In 1963, a woman was elected to the executive board for the first time since the days of Alice Paulsen and Janet Canfield nearly 20 years before. Members elected Maggie Smith financial secretary that year. T.L. Russo, who was the brother of union pioneer Paul Russo and who had lost the union election two years before, was elected president.
In November 1963, the nation’s energetic young president, John F. Kennedy, was shot and killed in Dallas. Local 72 members who had worked so hard for his election just three years before were shocked and saddened. They sent President Russo to his funeral in Washington, D.C., to pay the local’s last respects.
Back home in Kenosha, new struggles ensued. In the early 1960s, AMC industrial engineers began automating and retiming jobs. New machinery and new production processes slashed jobs throughout the plant, especially in the motor division. In 1962, Local 72 established an Automation Committee to study the effects of those developments.
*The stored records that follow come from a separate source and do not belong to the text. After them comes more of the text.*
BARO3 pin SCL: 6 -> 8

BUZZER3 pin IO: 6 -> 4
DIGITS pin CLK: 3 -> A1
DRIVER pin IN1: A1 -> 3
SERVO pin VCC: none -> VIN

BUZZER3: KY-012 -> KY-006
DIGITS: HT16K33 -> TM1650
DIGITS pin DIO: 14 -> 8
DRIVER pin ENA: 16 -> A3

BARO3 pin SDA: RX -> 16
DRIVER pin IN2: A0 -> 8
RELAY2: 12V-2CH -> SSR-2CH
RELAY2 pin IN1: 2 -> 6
The union also battled AMC management over the issue of job standards. “Swarms of time study men have descended on some departments to check on standards that have been in existence a long time,” warned President Russo in a January 1964 report to the members. That year’s contract improved standards language to a degree, but the hated industrial engineers continued to tighten job standards.
The members fought back at the union ballot box. Thousands of members who had been hired in 1958 and 1959 chafed under the AMC Industrial Engineering Department. They took their frustration out during union local elections, electing almost an entirely new Executive Board in 1965. Dick Thiel, a 30-year-old newcomer to Local 72 politics, defeated incumbent T.L. Russo in an upset election; Rudy Kuzel, who would later serve as president of the local, made his first run for local office and was elected a trustee. On the same day as that election, workers in the plant conducted a sit-down strike targeting industrial engineering.
Less than two months after the election, a 93-percent majority of Local 72 members voted to authorize the new Executive Board to call a strike over unresolved grievances. Among the policies that prompted the vote was one requiring workers on sick leave to submit weekly forms; AMC had fired many workers who had by mistake failed to submit the forms on time. The three-week strike that followed yielded a new sick leave policy that abolished the weekly forms.
In 1967 Dick Thiel declined to seek a new term, and Ralph Daum, a former Press Room chief steward, was elected, taking office July 1 and serving for 11 years until his defeat in 1978 by Gene Sylvester. 
On April 4, 1968, a sniper’s bullet cut down the Civil Rights leader the Rev. Dr. Martin Luther King, Jr., in Memphis, Tennessee, where he had gone to show solidarity with striking city employees. The news saddened members of Local 72, who had long been committed to the values of equal rights, and African American members of the local left work in honor of Dr. King. Their departure shut the plant down for the day. Many Local 72 members took part in a silent march from the Second Baptist Church to the Kenosha Municipal Building for a memorial service. The local’s president, Daum, and the head of its Fair Employment Practices Committee, Harold Mack, attended Dr. King’s funeral services in Atlanta.
These years also saw Local 72 members and their families fight and die in the Vietnam War. In 1968, UAW President Walter Reuther took a stand challenging the US government’s prosecution of the war; he called for a ceasefire and an immediate end to the bombing of North Vietnam in order to bring peace both to the war-torn Asian nation and to an America divided by opposition to the war and by civil strife. Over the course of the war, many Local 72 members served in Vietnam and then returned to rejoin the union. Many of those Vietnam veterans have gone on to serve the union in various elected and appointed capacities.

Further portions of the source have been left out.